Mutante: Chapter 3

Copyright 2023 Elizabeth Frerichs

For a moment, the path split, one side appearing faint and fuzzy and the other as clear as it always had been before. She frowned. Nothing like this had ever happened to the path. Rosie took a deep breath and tried to decide which path to take. The fuzzy one looked as though it went nowhere, so she followed the solid one. Between one breath and the next, the faint path disappeared. Hopefully, she had made the right choice.

Rosie’s hands shook, the shadows from her lantern shivering, as eyes glowed at her from amongst the kelp. “Ok, I can do this. Nothing to worry about, Rosie,” she said. Another pair of eyes swam closer, this one watching her from right at the edge of the path. Staying quiet might be best.

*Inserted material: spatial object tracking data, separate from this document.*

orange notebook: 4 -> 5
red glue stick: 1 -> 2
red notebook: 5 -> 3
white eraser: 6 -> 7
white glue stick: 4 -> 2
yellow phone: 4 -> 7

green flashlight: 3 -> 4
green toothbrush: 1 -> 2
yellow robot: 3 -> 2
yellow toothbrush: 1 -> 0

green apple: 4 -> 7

If this were a story, how would the hero respond? she asked herself. Be the hero.

Straightening up, she put on a brave smile and increased her speed. Cautious, but determined. Courageous, but careful not to attract unwanted attention. Between one beat of her gills and the next, the path ahead jumped, now curving sharply to the left. Rosie’s smile faltered. Were there dangers the path couldn’t simply push aside or go around? Or had something else gone wrong with the path? She shuddered and then pasted the smile back on as she swam onward.

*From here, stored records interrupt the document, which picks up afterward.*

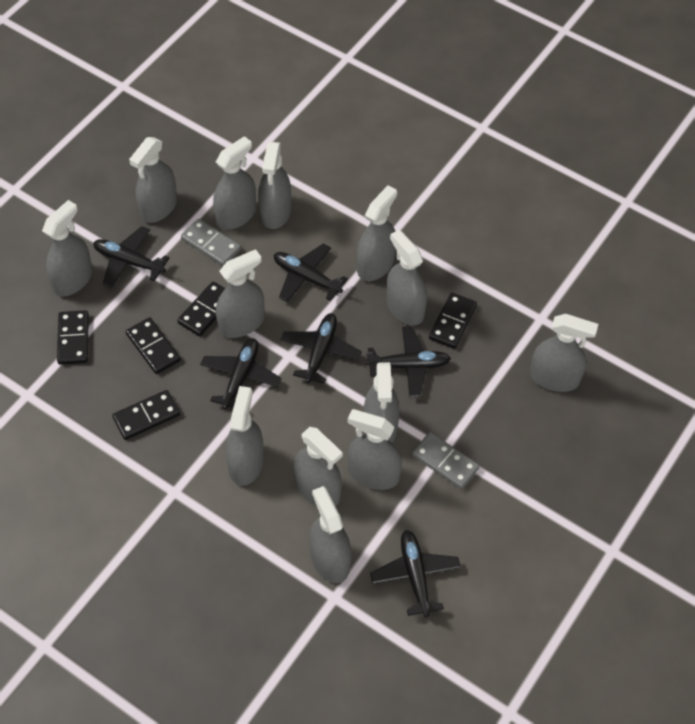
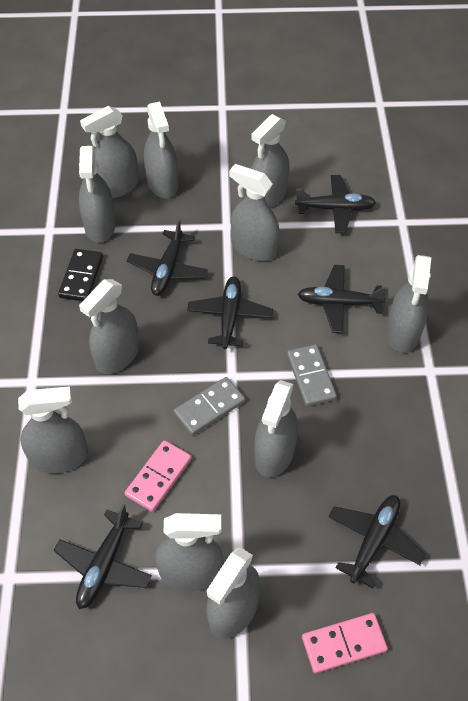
black domino: 5 -> 1
grey spray bottle: 13 -> 11
pink domino: 0 -> 2

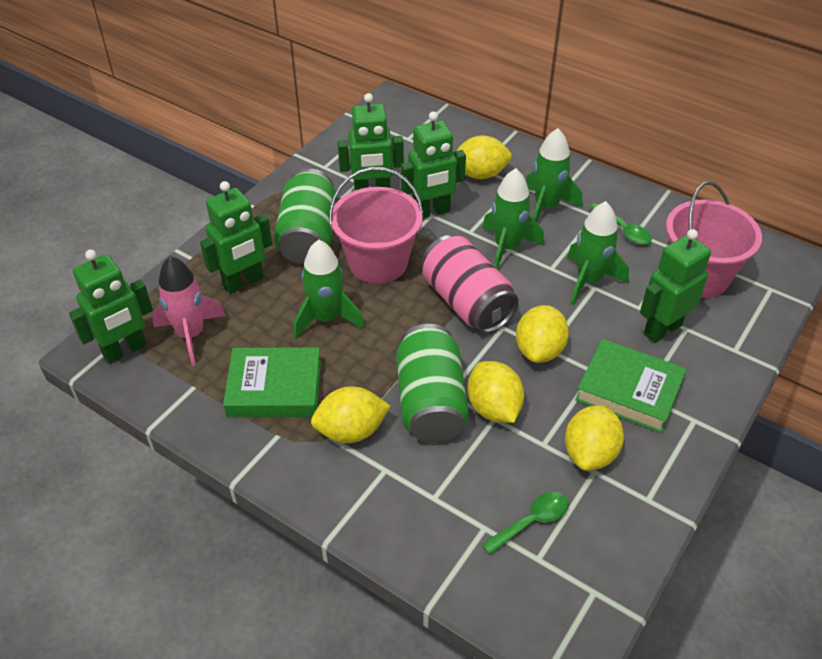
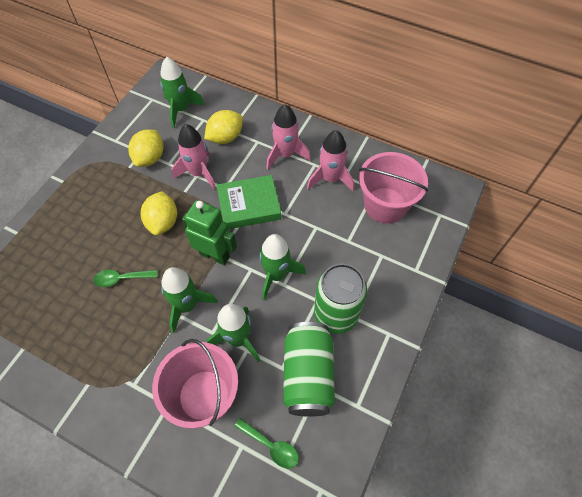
green book: 2 -> 1
green robot: 5 -> 1
pink can: 1 -> 0
pink rocket: 1 -> 3
yellow lemon: 5 -> 3

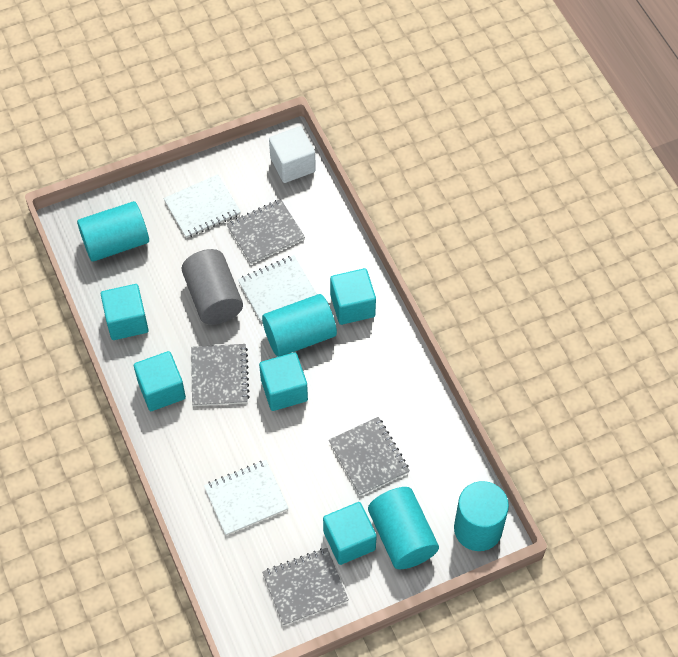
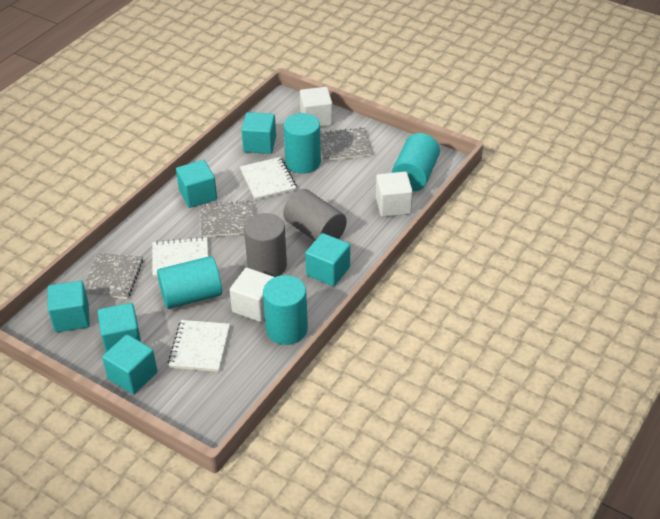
grey cylinder: 1 -> 2
grey notebook: 4 -> 3
turquoise cube: 5 -> 6
white cube: 1 -> 3

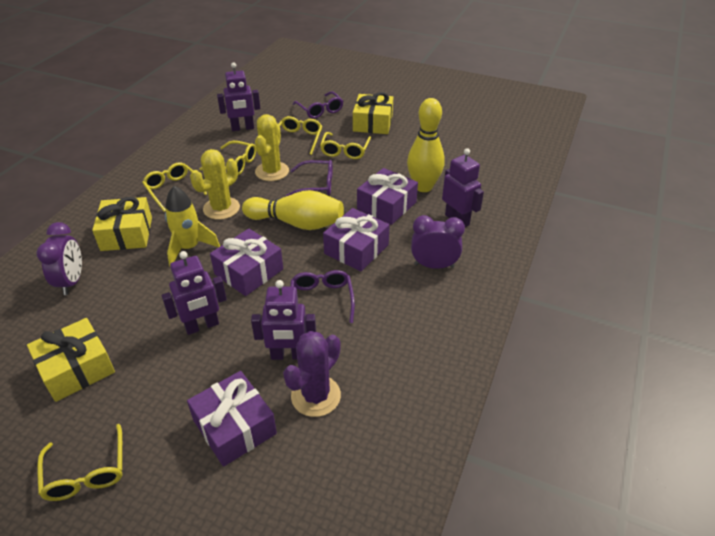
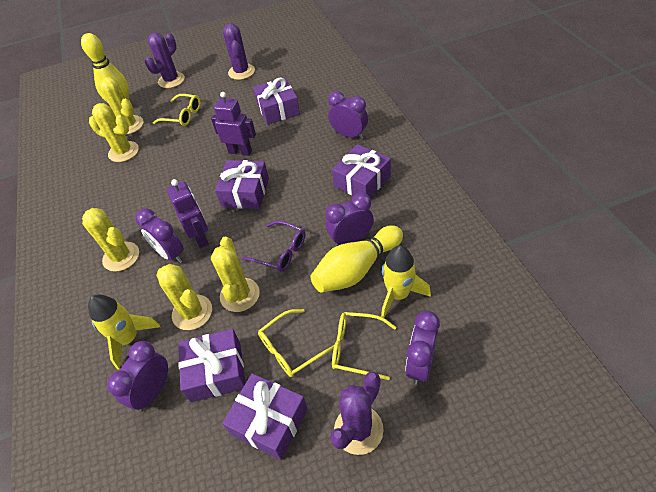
purple cactus: 1 -> 3
purple clock: 2 -> 5
purple gift: 4 -> 5
purple glasses: 3 -> 1
purple robot: 4 -> 2
yellow cactus: 2 -> 5
yellow gift: 3 -> 0
yellow glasses: 5 -> 3
yellow rocket: 1 -> 2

For the first hour, nothing else happened.

Gradually, though, cold currents began sweeping down and across the winding path, buffeting her from side to side. Rosie shivered and wished she had brought a cloak or something with her. Actually, wasn’t there an old blanket in her emergency kit? After her first few misadventures, she had learned to be prepared for lots of eventualities and had created an emergency kit, which she had managed to secrete into the enchanted bag without her mother realizing. Rosie stopped, clipping her glow-lantern to a woven kelp belt she habitually wore, and dug through the enchanted bag. Aha! It was the work of a moment to wrap-up in the worn red blanket Grandma Essie had given her and secure it with a bit of cord.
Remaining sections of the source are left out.